Другая тетрадь, «Журнал для слабостей» (или «Франклиновский журнал»), содержала список слабостей («лень», «лживость», «нерешительность», «тщеславие» и т. п.), и Толстой, следуя методу Бенджамина Франклина, каждый день отмечал крестиком выказанную слабость. Он вел также бухгалтерскую книгу – отчет о финансовых тратах. Как можно судить по этим документам, состояние нравственного и денежного хозяйства молодого Толстого оставляло желать лучшего. Но больше всего Толстого беспокоила растрата иного капитала – времени[13 - Практику ведения дневника связывали со страхом смерти. Так, по мнению Алена Корбена, дневник представляет собой способ предотвращения растраты времени.
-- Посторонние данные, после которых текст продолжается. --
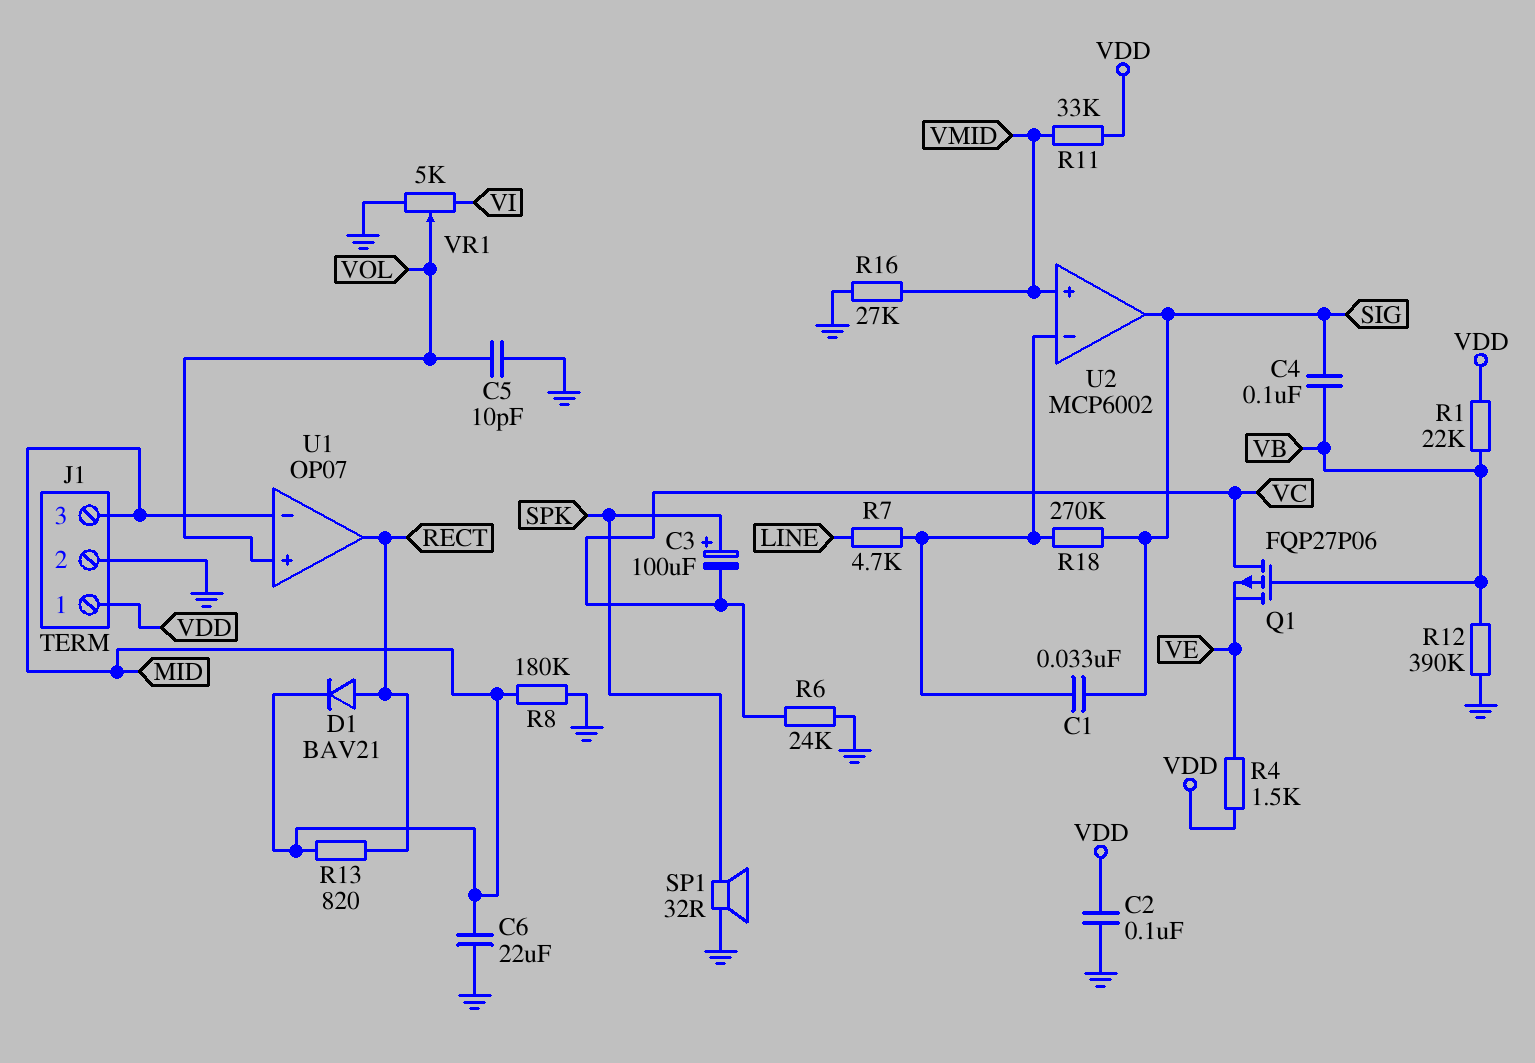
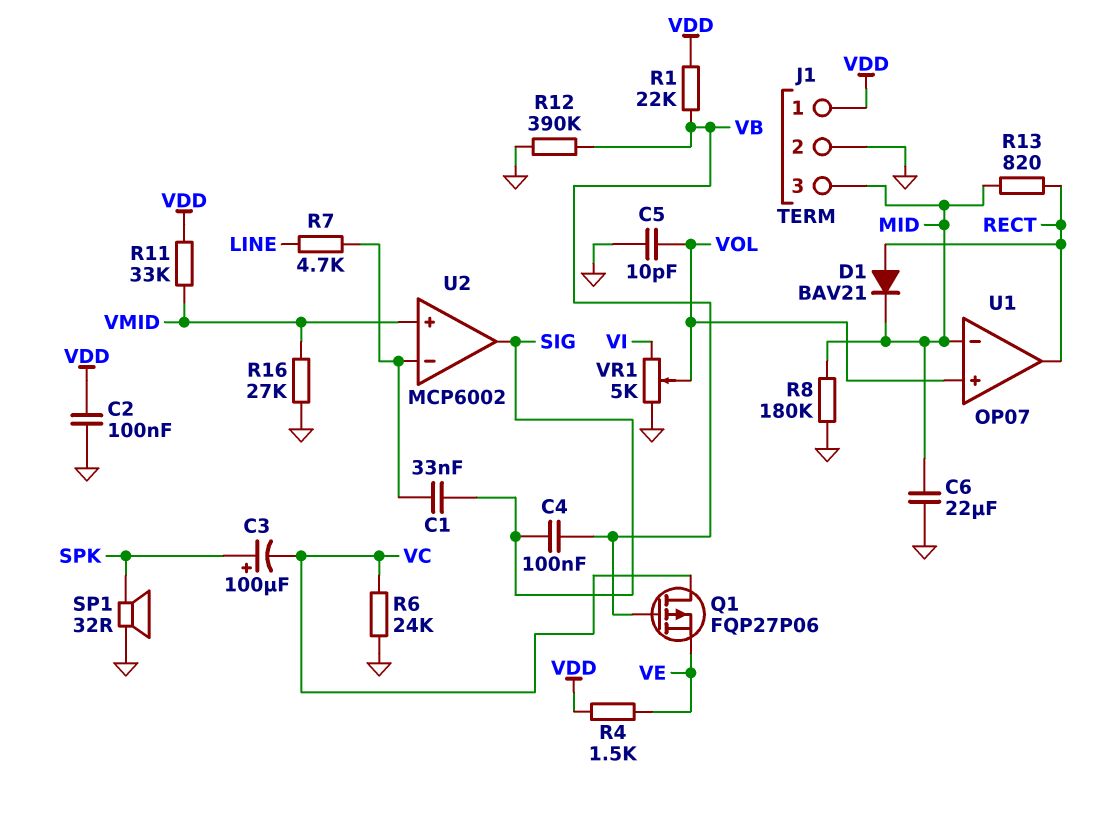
R18: 270k (SIG, U2/in-) -> none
См.: Corbin A. Backstage // A History of Private Life / Ed. by Michelle Perrot. Translated from French. Vol. 4. Cambridge, Mass.: Harvard University Press, 1990. P. 498–502.].

Нравственный порядок и временная последовательность

Начиная с 1850 года временная схема «Журнала ежедневных занятий» и моральная отчетность «Франклиновского журнала» совместились в рамках одного повествования. Каждая дневниковая запись завершалась подробным расписанием на завтра. На следующий день вечером Толстой обозревал совершенное в течение дня и соотносил потраченное время с составленным накануне планом. Он также рассматривал свои поступки, оценивая их по шкале нравственных ценностей. Запись заканчивалась расписанием на следующий день – под завтрашней датой. Приведенная ниже запись типична для 1850-х годов:

24 [марта 1851]. Встал немного поздно и читал, но писать не успел. Приехал Пуаре, стал фехтовать, его не отправил (лень и трусость). Пришел Иванов, с ним слишком долго разговаривал (трусость). Колошин (Сергей) пришел пить водку, его не спровадил (трусость). У Озерова спорил о глупости (привычка спорить) и не говорил о том, что нужно, трусость. У Беклемишева не был (слабость энергии). На гимнастике не прошел по переплету (трусость), и не сделал одной штуки от того, что больно (нежничество). – У Горчакова солгал (ложь). В Новотроицком трактире (мало fiertе?). Дома не занимался Английским языком (недостаток твердости). У Волконских был неестественен и рассеян, и засиделся до часу (рассеянность, желание выказать и слабость характера).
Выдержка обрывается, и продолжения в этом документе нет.